A couple of years ago, I wrote a series of posts on the spread of olive growing in Australia. This is an example from December 2006 - Olives in Regional Australia - Introduction. The post begins:

When I was growing up in Regional Australia olives were still an alien product. Yes, we ate them sometimes, but we never used olive oil. In fact, as a child I confused olive oil with cod liver oil, a nasty tasting substance that our mother used to give us sometimes when we were off-colour.

P1000603 Now look at the photo on the right. This is a pub outdoor cafe. Note the name, but also the colour of the sign. The cafe and wine bar that I referred to earlier carries the same colour at its entrance. That's a sign of change, as is the dull olive colour of the olive groves to be found outside Gunnedah. The olive tree proved to be so suited to Australia that we now have a problem with feral olives, wild olive trees. The idea of feral olives made me smile when I first heard it for it created visions of wild olives storming across the landscape. I still smile, yet it is an issue.

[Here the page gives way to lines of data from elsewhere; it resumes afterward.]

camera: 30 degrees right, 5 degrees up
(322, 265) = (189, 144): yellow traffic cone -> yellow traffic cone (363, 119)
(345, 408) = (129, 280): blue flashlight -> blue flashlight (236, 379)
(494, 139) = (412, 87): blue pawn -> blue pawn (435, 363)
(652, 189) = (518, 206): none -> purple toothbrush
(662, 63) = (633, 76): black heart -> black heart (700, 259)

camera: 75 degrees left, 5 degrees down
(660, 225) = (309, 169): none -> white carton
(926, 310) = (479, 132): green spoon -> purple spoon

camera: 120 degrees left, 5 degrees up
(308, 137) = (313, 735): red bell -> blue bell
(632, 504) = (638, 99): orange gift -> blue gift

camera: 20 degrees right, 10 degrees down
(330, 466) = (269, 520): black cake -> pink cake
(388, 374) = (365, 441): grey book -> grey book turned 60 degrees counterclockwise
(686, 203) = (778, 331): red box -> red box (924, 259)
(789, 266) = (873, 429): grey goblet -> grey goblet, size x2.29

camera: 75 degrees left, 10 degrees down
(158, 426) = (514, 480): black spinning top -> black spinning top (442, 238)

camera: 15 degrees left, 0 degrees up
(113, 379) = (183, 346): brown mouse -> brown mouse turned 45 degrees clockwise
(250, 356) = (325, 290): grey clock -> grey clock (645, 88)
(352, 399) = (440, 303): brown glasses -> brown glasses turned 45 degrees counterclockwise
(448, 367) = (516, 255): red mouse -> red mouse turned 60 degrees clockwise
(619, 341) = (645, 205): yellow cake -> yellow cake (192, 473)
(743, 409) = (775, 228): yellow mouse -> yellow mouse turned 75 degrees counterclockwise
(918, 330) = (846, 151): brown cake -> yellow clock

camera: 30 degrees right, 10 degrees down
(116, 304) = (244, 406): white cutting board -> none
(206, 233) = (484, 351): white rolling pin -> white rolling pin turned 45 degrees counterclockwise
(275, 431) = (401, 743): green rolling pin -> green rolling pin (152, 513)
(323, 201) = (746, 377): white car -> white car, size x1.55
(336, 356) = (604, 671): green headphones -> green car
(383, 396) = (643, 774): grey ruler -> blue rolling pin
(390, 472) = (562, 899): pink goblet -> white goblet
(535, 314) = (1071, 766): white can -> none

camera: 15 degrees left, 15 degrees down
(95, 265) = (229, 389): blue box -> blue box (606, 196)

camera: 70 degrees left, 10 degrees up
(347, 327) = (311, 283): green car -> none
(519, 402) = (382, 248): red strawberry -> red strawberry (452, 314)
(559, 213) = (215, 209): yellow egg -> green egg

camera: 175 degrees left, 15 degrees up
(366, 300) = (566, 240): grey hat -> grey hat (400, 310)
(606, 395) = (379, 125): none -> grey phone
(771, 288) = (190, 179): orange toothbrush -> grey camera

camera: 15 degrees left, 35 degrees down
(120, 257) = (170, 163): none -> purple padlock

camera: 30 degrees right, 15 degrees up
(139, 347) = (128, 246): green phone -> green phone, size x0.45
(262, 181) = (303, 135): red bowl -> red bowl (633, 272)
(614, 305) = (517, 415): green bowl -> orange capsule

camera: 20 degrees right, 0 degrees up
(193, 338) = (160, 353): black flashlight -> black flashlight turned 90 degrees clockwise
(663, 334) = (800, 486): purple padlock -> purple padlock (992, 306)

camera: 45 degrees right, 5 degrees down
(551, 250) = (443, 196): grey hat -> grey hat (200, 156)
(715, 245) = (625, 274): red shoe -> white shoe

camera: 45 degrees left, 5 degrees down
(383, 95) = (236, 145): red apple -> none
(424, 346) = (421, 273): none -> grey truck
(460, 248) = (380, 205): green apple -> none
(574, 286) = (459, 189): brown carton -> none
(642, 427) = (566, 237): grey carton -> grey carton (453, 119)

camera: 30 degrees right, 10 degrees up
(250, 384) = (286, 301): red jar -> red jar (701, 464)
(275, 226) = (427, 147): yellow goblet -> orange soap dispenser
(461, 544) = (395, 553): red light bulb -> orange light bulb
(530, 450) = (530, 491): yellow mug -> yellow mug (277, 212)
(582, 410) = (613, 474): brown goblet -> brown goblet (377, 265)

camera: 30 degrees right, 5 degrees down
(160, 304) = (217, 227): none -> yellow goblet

At the time I first wrote on olives I had never seen them growing. Now they are instantly recognisable. Twenty years ago, I ate olives but never used the oil in cooking. Now I use it all the time and indeed would not use anything else for most purposes. The brilliant yellow of the canola crops outside Gunnedah, the duller yellow of the sunflower, have largely lost me.  I have become an olive person. And so the changes roll on.